小麦色のその健康的な肌からは、いつも、どんなに天気が荒れる季節でも陰ることのない太陽の香りがした。
「アデリーナ様……いや、アデリーナ。五年前に馬車から攫い損ねたあんたのことを、今夜このバルコニーから俺が攫っても良いだろうか?」
元があまり良くない頭で色々と考えすぎて熱に浮かされた俺が、そう懇願するようにみっともなく声を絞り出せば――。
「まぁ、ロンバルト……本当に? 本当に私のような体重の女を、ここから攫えると思っているの?」
涙声のままアデリーナ様……いや、ただのアデリーナがそう楽しそうに囁くものだから。
「あまり俺のことを舐めるなよ、お嬢ちゃん。俺にはあんた二人分だって軽いもんだ。物音一つ立てないで、ここから攫ってやりますよ」
間近にあるエメラルドグリーンの瞳を覗き込めば、そこには五年前のままの自分の本性が映っている。
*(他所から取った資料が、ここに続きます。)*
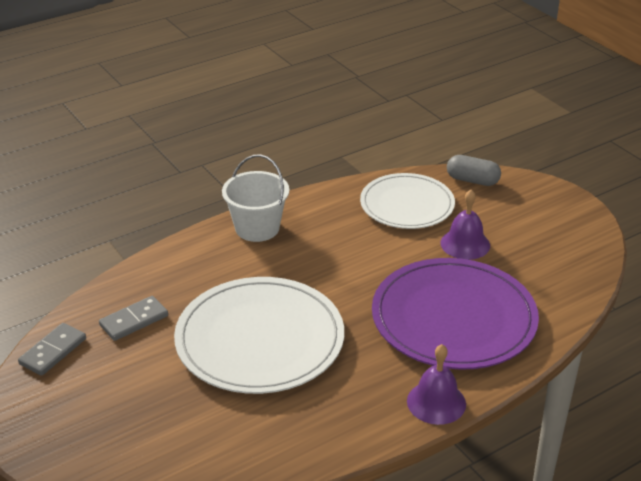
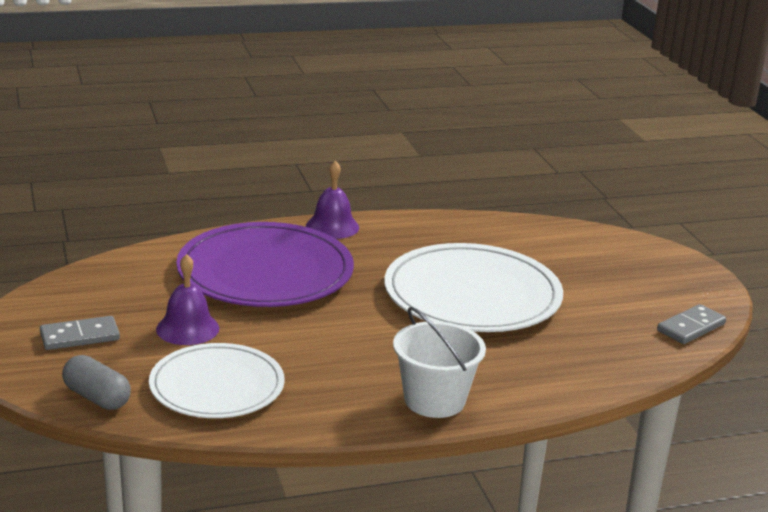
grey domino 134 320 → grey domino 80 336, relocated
「あの日、一目見たときから、いつか攫うんだと決めていたんだ」
「あら、それなら私、貴方みたいな悪い男にモテるのかしら?」
「…… かもしれねぇな」
「うふふ、だったら王子様なんて元から合うはずがなかったのね」
「かもしれねぇな……」
彼女の軽口に付き合いながら、少しだけ屈んでそのまま腰と膝裏に手を差し込む。グッと軽く屈んでいた背を伸ばせば、あっという間にその身体がバルコニーの上から浮いた。
「――あら、まぁ。私ったら本当にそんなに重くなかったのかもしれないわね、ロンバルト?」
首に抱きつくその柔らかさに目を細めて、心底幸せな気分で俺は答えた。
「だから、最初から俺はそう言っていたでしょうが。俺の豊穣の女神様」
少しは良い雰囲気になりそうな言葉を用意してみたかったが、俺にはそれが精一杯で。
「――えぇ、そうね。私の愛しい山賊騎士様」
そう言ったアデリーナに落とされる額の口付けの方が、よっぽどよっぽど、浪漫があった。